The BOP now contends that the the 2-14-05 Rule must be treated the same as the sentence reduction regulation that was upheld by the Supreme Court in Lopez. The BOP claims that its discretionary authority to make categorical CCC assignments under §§ 3621(b) and 3624(c) is just as unfettered as its authority to make categorical sentence-reduction decisions under § 3621(e)(2)(B). Those federal district courts that have accepted this assertion, conclude that Lopez does indeed affirm the BOP's broad authority to exercise its congressionally-granted discretion by means of categorical rules. In Yip, for example, the court stated that:

[C]ontrary to petitioner's assertion, the BOP is authorized to create categorical rules even where a statute requires individualized determinations. . . . In Lopez, the Supreme Court rejected a challenge to the BOP's creation of a categorical rule excluding certain inmates from a discretionary early release program. There is no significant distinction between the situation in Lopez and the case at hand. The BOP has identified a category of prisoners — inmates who are not yet required to be considered for transfer to a CCC under Section 3624(c), but are eligible under Section 3621(b) — and created a rule denying transfer to all of them, in conflict with no identified directive of Congress. Thus, the court . . . concludes that there is no merit to petitioner's contention that the BOP was not authorized to create this type of categorical rule.
363 F.Supp.2d at 552.

The courts that have upheld the BOP's 2-14-05 Rule on CCC assignments have emphasized that the relevant federal statutes, (§§ 3621(b) and 3624(c)), like the statute at issue in Lopez, (§ 3621(e)(2)(B)), expressly grant broad discretionary authority to the BOP. Those courts have pointed to Congress's use of the word "may," rather than "shall," in the applicable clause of § 3621(b) — i.e., "[t]he Bureau may designate any available penal or correctional facility that meets minimum standards of health and habitability. . . ." (Emphasis added.) In Harris, for example, the Court explained:

[T]he clause pertaining to the BOP's consideration of five factors in § 3621(b) is not preceded by the term `shall', but instead, employs the permissive term `may'. This Court declines to read a mandatory obligation into the text of § 3621(b) with respect to the BOP's discretionary consideration of the five factors when such an interpretation would render the word `may' meaningless.
2005 WL 2562970 at * 9.

Respondent echos this argument in the Response filed in this case. (Respondent's Response, [Docket No. 4], p. 22.)

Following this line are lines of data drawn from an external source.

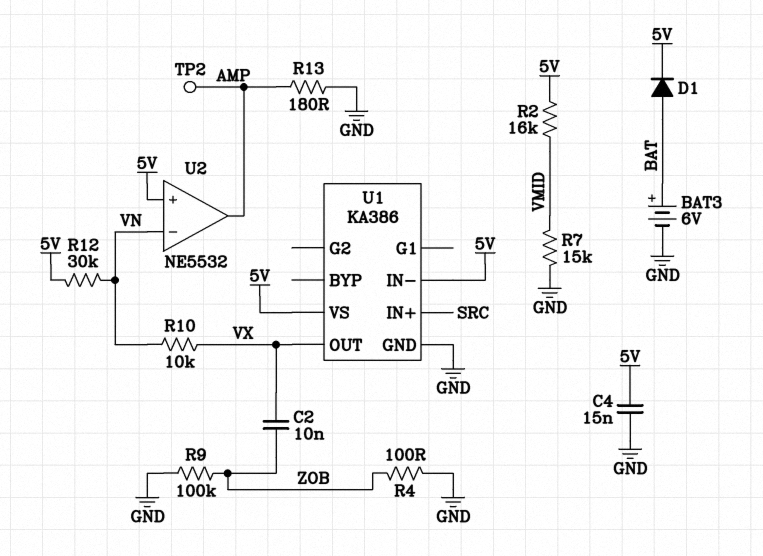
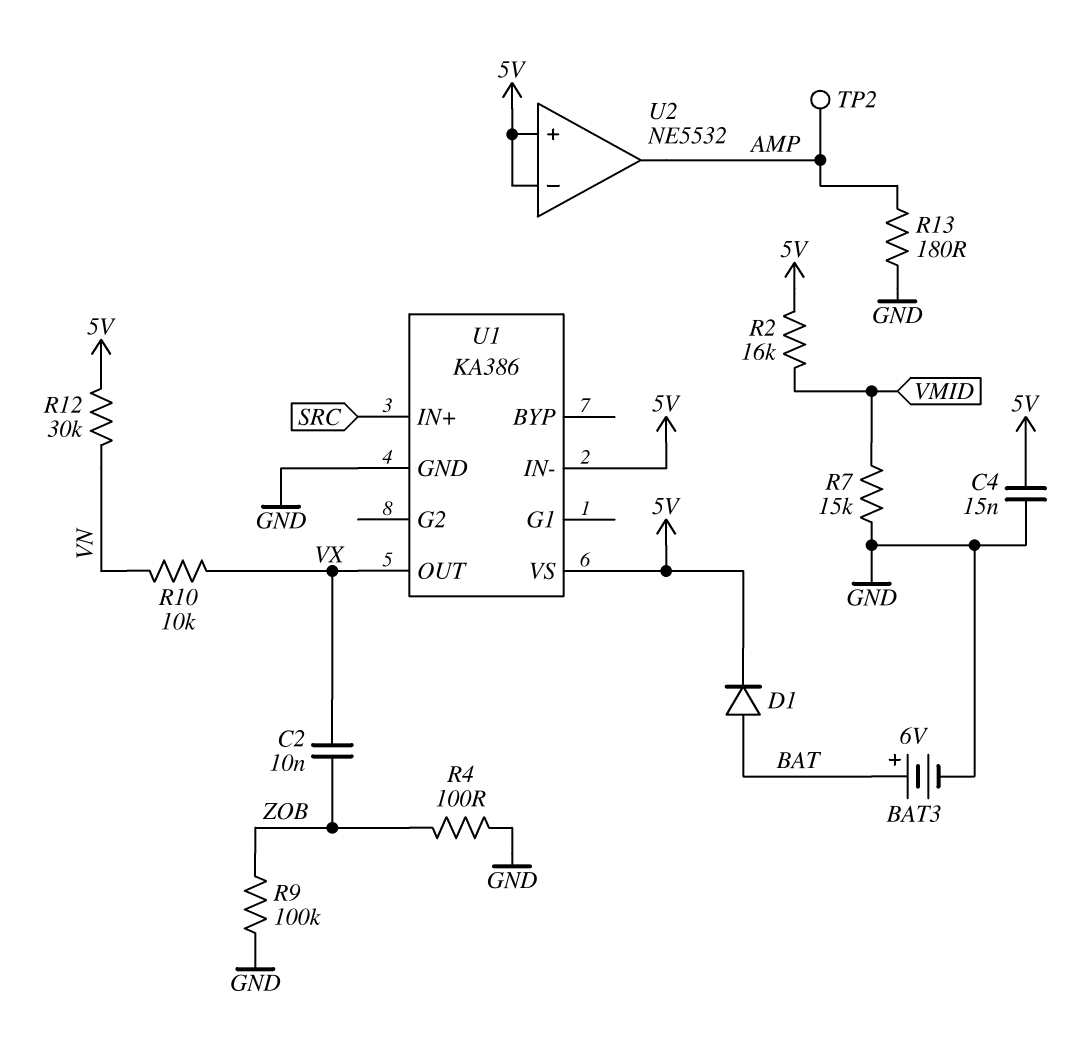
U2 pin in-: VN -> 5V

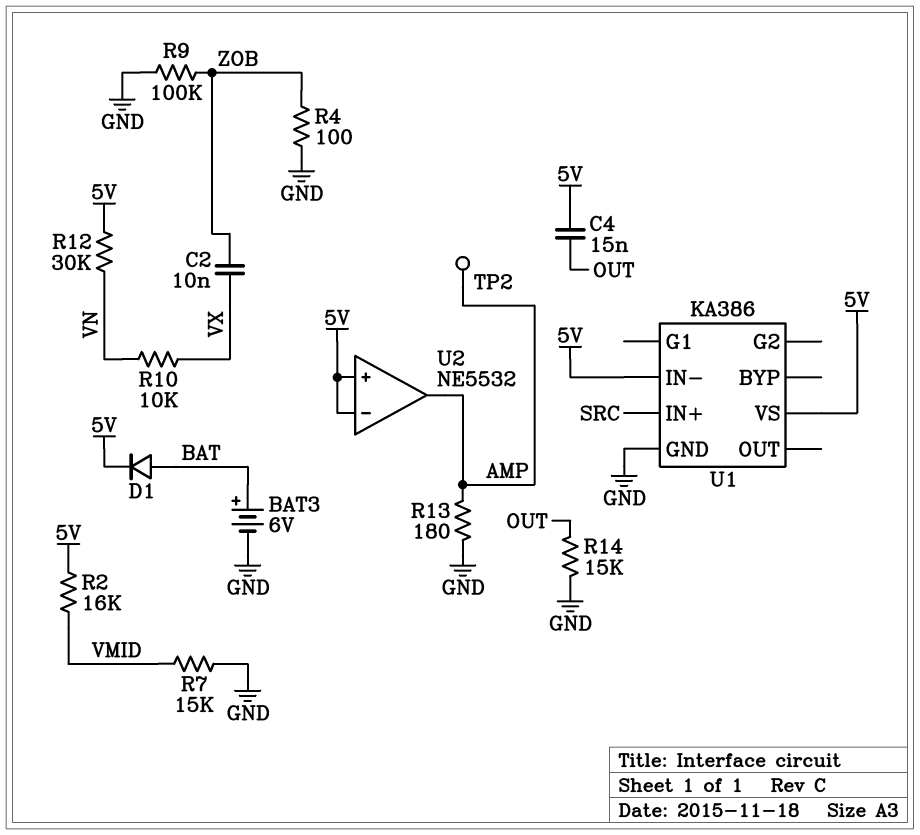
C4: 15nF (5V, GND) -> 15nF (5V, OUT)
R14: none -> 15k (GND, OUT)
U1 pin OUT: VX -> none

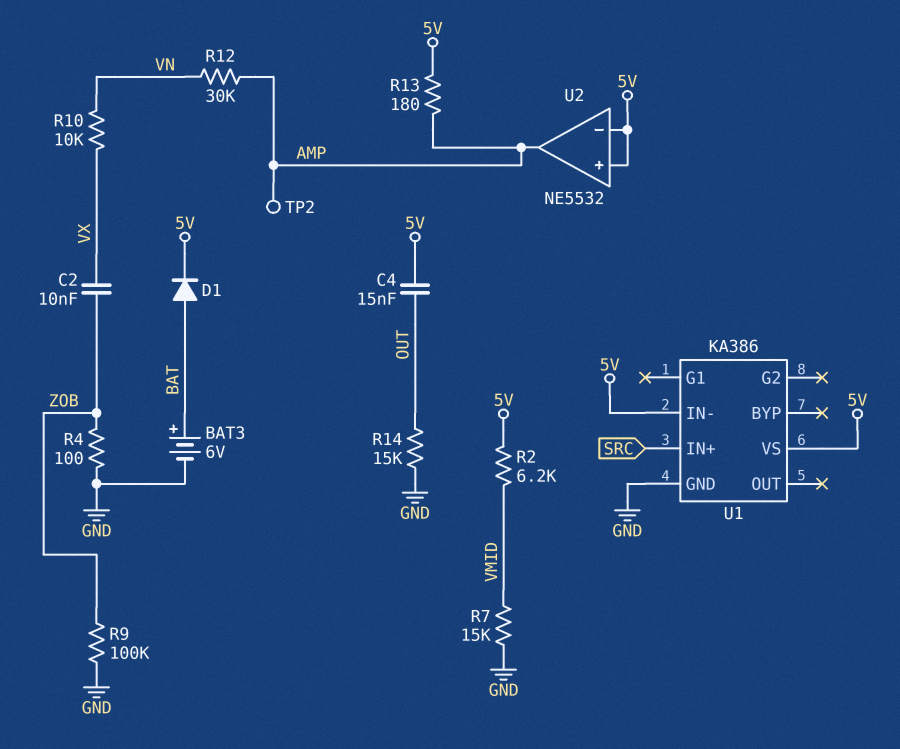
R2: 16k (5V, VMID) -> 6.2k (5V, VMID)
R12: 30k (5V, VN) -> 30k (AMP, VN)
R13: 180 (AMP, GND) -> 180 (5V, AMP)

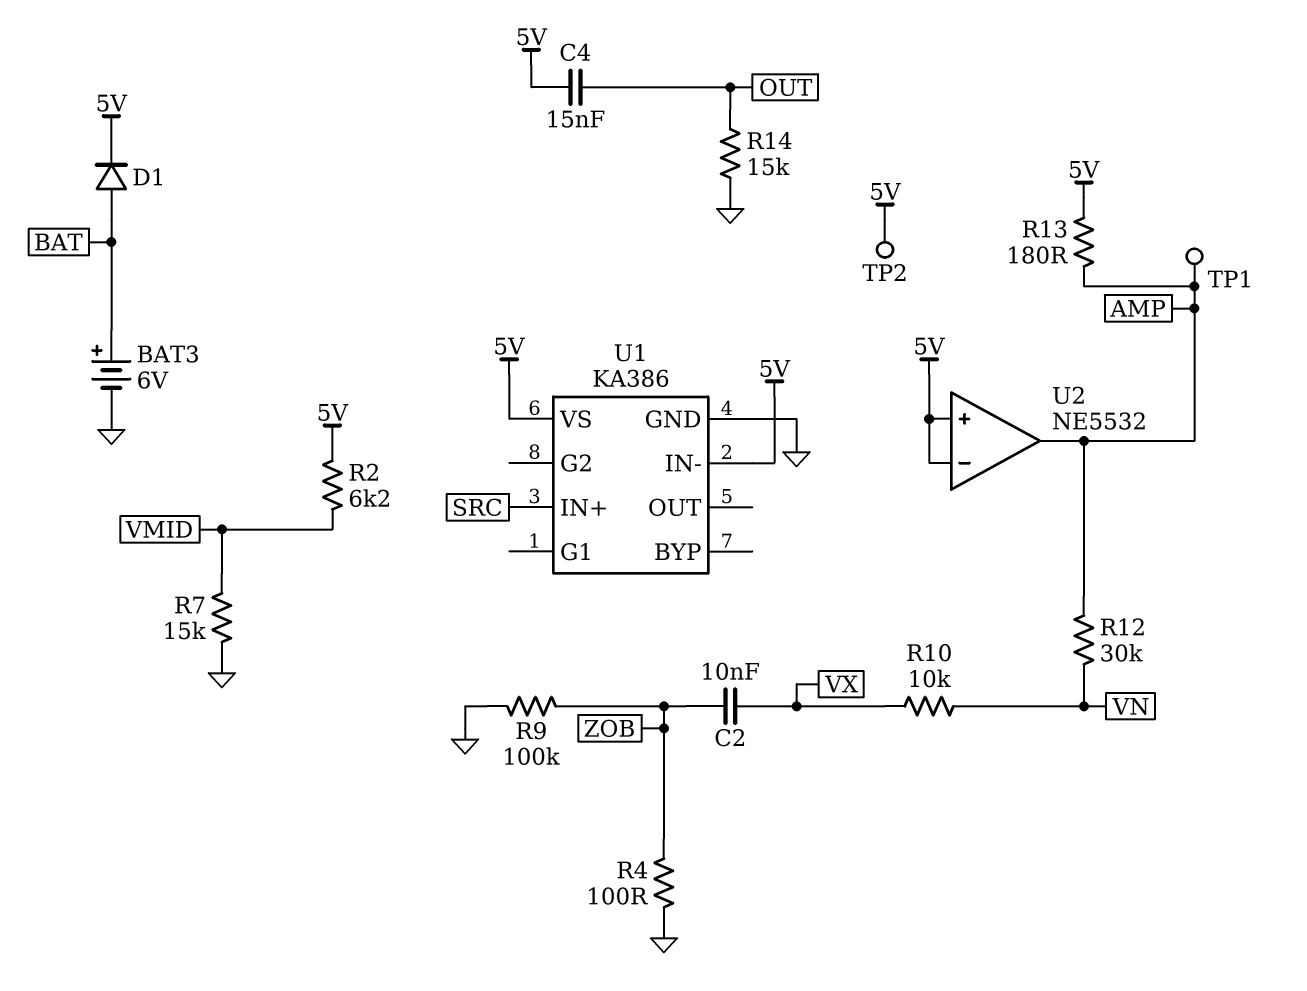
TP1: none -> test point (AMP)
TP2: test point (AMP) -> test point (5V)

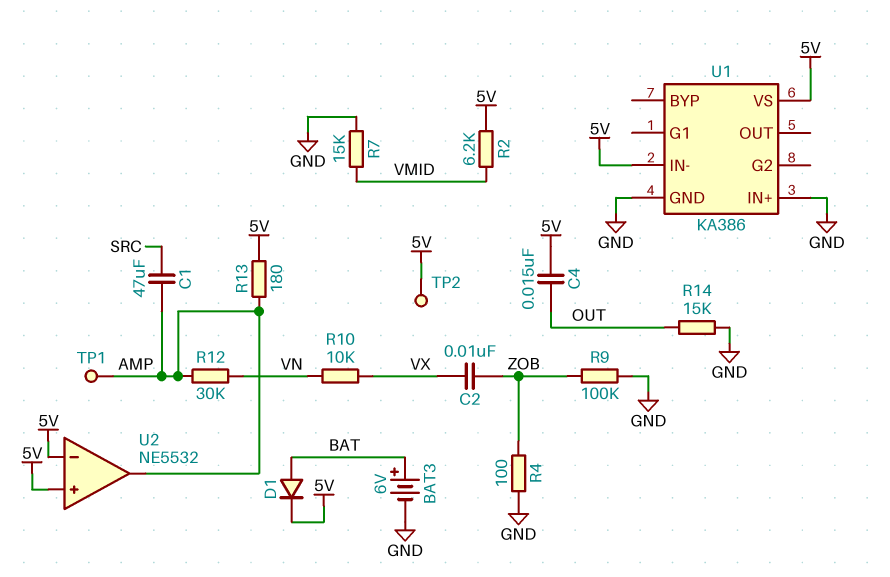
C1: none -> 47uF (AMP, SRC)
U1 pin IN+: SRC -> GND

The courts upholding the BOP's 2-14-05 Rule have further suggested that the legislative history of § 3621(b) provides additional support for the broad discretionary authority asserted by the BOP. In Harris, the Court stated that

[T]he Senate Judiciary Committee Report emphasizes that the Committee's listing of factors [in § 3621(b)] for the BOP's consideration in determining the appropriateness of a facility for placement or transfer "does not intend to restrict or limit the Bureau in the exercise of its existing discretion so long as the facility meets the minimum standards of health and habitability of the Bureau . . ."
Id. at * 10, quoting S.Rep. No. 98-225, reprinted in 1984 U.S.C.C.A.N. 3182, 3325.

E. Analysis

This Court respectfully disagrees with the courts that have upheld the 2-14-05 Rule, and instead joins those courts that have found the Rule to be an impermissible exercise of the BOP's discretion. The Court obviously recognizes the precedential significance of Lopez, and appreciates that Lopez approved the use of categorical decision-making rules by the BOP under the circumstances presented in that case. However, the Court finds this case to be distinguishable from Lopez because § 3621(b) limits the BOP's discretion in ways that § 3621(e)(2)(B), the statute at issue in Lopez, does not.

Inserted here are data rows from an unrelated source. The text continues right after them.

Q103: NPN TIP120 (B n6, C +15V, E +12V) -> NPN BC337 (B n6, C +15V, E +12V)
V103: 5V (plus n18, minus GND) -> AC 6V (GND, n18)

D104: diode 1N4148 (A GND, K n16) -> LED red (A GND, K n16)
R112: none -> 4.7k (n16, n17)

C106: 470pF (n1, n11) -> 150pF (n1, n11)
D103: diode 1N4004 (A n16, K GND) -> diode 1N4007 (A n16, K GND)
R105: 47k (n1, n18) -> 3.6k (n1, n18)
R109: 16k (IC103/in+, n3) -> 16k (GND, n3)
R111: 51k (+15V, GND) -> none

Unlike section 3621(e)(2)(B), § 3621(b) lists the following five specific criteria that the BOP is required to consider when making prison housing assignments, including CCC assignments:

(1) the resources of the facility contemplated;

(2) the nature and circumstances of the offense;

(3) the history and characteristics of the prisoner;

(4) any statement by the court that imposed the sentence —
(A) concerning the purposes for which the sentence to imprisonment was determined to be warranted; or
(B) recommending a type of penal or correctional facility as appropriate; and
(5) any pertinent policy statement issued by the Sentencing Commission pursuant to section 994(a)(2) of title 28."

Nevertheless, the BOP through the 2-14-05 Rule, has chosen to ignore these criteria by making an across-the-board determination that no prisoner will ever be assigned to a CCC before reaching the last ten percent of his sentence. The Court finds this to be an impermissible implementation of the discretion that Congress has vested in the BOP. This conclusion is based on several considerations that are discussed below.

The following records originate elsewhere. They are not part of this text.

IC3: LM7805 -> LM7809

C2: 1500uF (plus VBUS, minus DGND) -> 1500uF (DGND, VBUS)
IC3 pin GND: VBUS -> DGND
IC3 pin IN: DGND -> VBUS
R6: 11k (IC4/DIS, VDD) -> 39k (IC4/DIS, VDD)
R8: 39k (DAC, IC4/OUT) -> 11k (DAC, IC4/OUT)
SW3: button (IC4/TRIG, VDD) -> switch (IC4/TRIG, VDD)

1. The statute in Lopez did not include a specific list of factors

As previously discussed, the statute at issue in Lopez did not include any list of factors comparable to the list set forth in § 3621(b). Rather, § 3621(e)(2)(B) allows the BOP, without any limit or even guidance from Congress, to decide which non-violent offenders who complete a drug rehabilitation program should get sentence reductions. Consequently, the BOP elected to exercise that discretion in a categorical fashion, and the Supreme Court upheld that approach, emphasizing that there was nothing in § 3621(e)(2)(B) that suggested there is any need to make "individualized determinations." Lopez, 531 U.S. at 241-42.

Here, however, the language of § 3621(b) expressly prescribes five specific criteria that are to be used in making housing decisions, including CCC assignments. Several of those criteria cannot be applied in a categorical fashion; rather they require some consideration of a prisoner's individual circumstances, lending support to the conclusion that the BOP is required to make individualized determinations of a prisoner's eligibility for CCC placement. Three of the statutory criteria are particularly noteworthy — "the nature of the circumstances of the offense," "the history and characteristics of the prisoner," and "any [relevant] statement by the court that imposed the sentence." These three criteria, which Congress has explicitly directed the BOP to consider when making prison assignments, cannot be applied in a categorical fashion; they necessarily require consideration of a prisoner's individual circumstances.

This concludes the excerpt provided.